We tend to forget that most writers today are actually typers. They no longer write, but type their work on machines, mechanic or electronic. Don’t worry, I’m not being either pedantic or facetious, and I’m certainly not suggesting that only someone with a pen or quill in hand should be called a writer. I’m merely trying to make a point about the technology of writing.
The printing press solved a distribution problem, but the typewriter and especially the word processor solved a production problem. Writers have always been writers, but since time has always been time, writer output has always been a function of technology and time. The economics of scribal practice (availability, cost, reliability) has always dictated (pun alert!) how much writing writers can do. Against the mourners of the decline of handwriting, I say that there’s never been a better time to be a writer. Admittedly, more junk is being written and published these days than in previous, more chirographic centuries, but a bigger lake means more opportunities for good fishing.

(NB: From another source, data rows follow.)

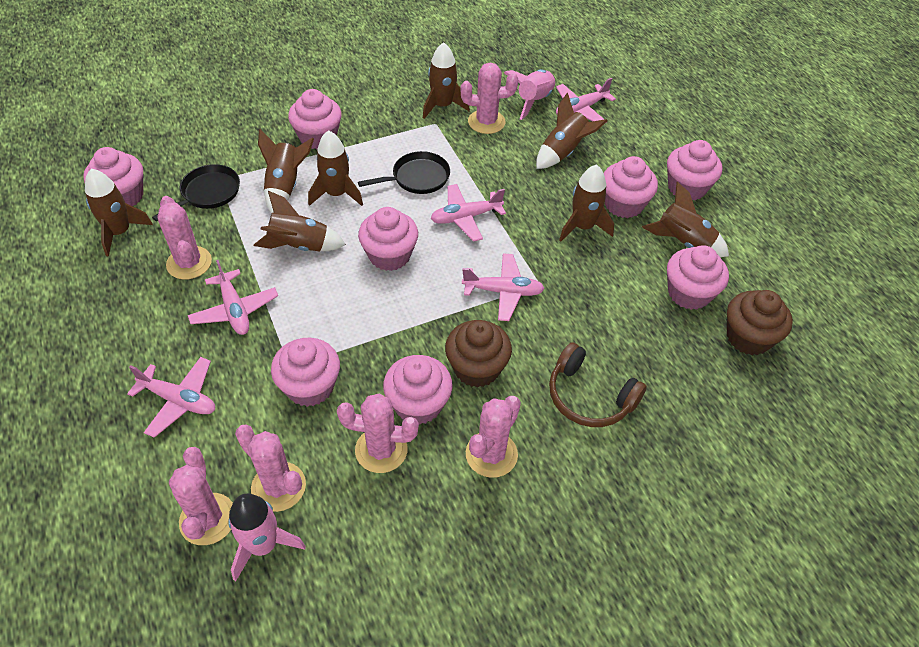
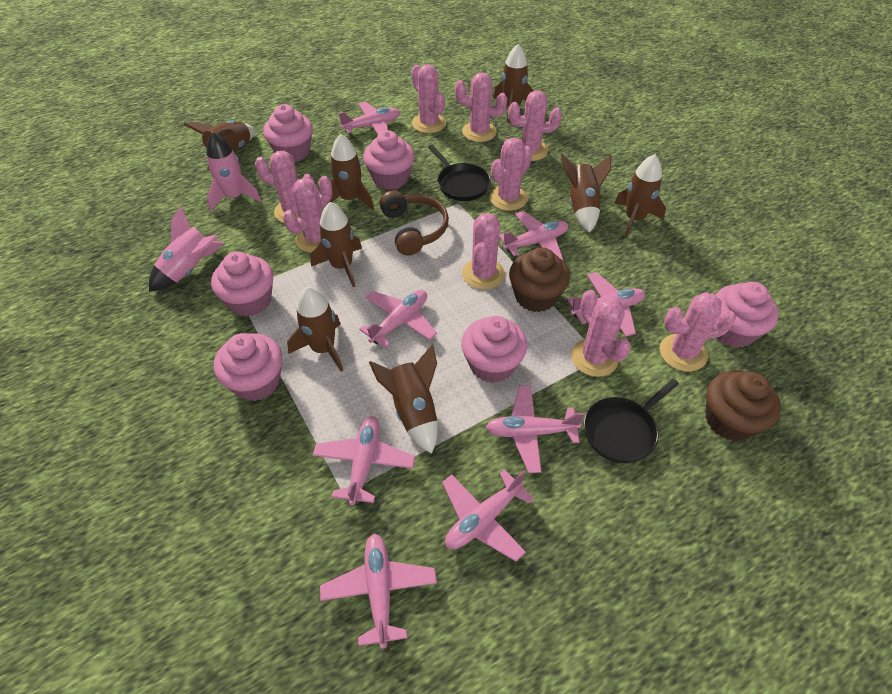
pink cactus: 6 -> 9
pink cupcake: 8 -> 6
pink plane: 5 -> 8

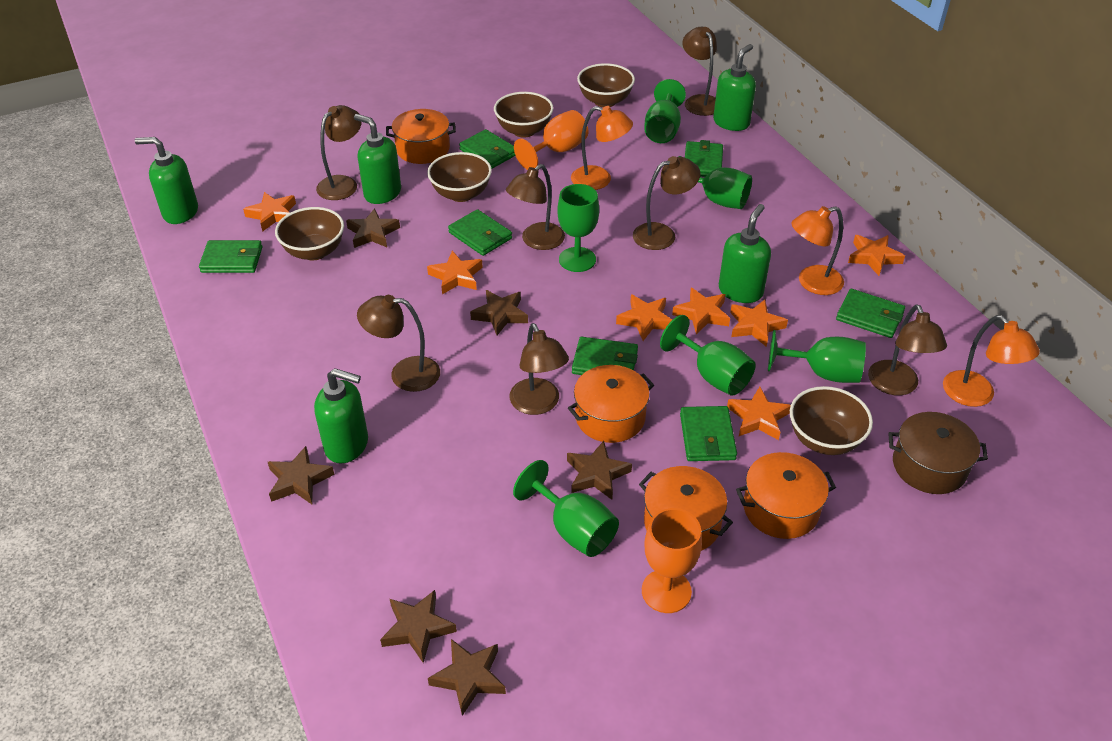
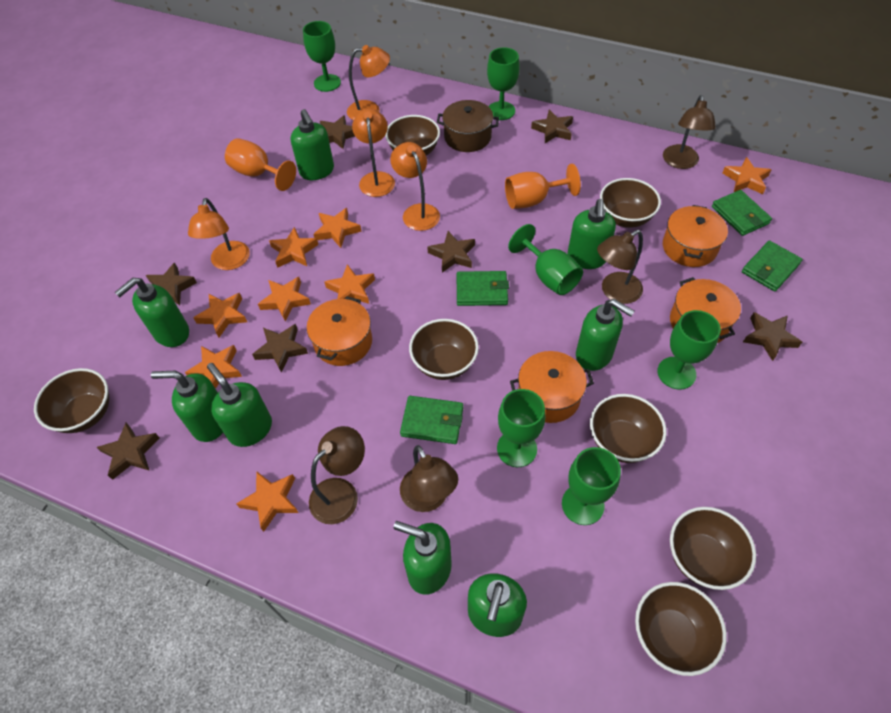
brown bowl: 5 -> 7
brown lamp: 7 -> 4
brown star: 6 -> 7
green soap dispenser: 5 -> 8
green wallet: 7 -> 4
orange lamp: 3 -> 4
orange star: 7 -> 8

Since there are fewer technological constraints in the face of writing and publishing, the onus is on readers to find good catches. So the main problem now is one of invention in the ancient sense of discovery (from the Latin inventio for finding or discovery). Writing scarcity used to be the equivalent of endogamy – the circulation of the same ideas from writer to writer and reader to reader. With abundance taking over, there is often a sense of helplessness and anxiety. The abundance of written works crashes against the scarcity of time, so readers scramble to make the most of what is out there. The challenge of the information age is that of finding the tools, skills and capacity for making the right choice and making the most of the available material. Technology is unlikely to solve the issue because the decisions and responsibility fall on us, not on the machines we often feel should do the job for us.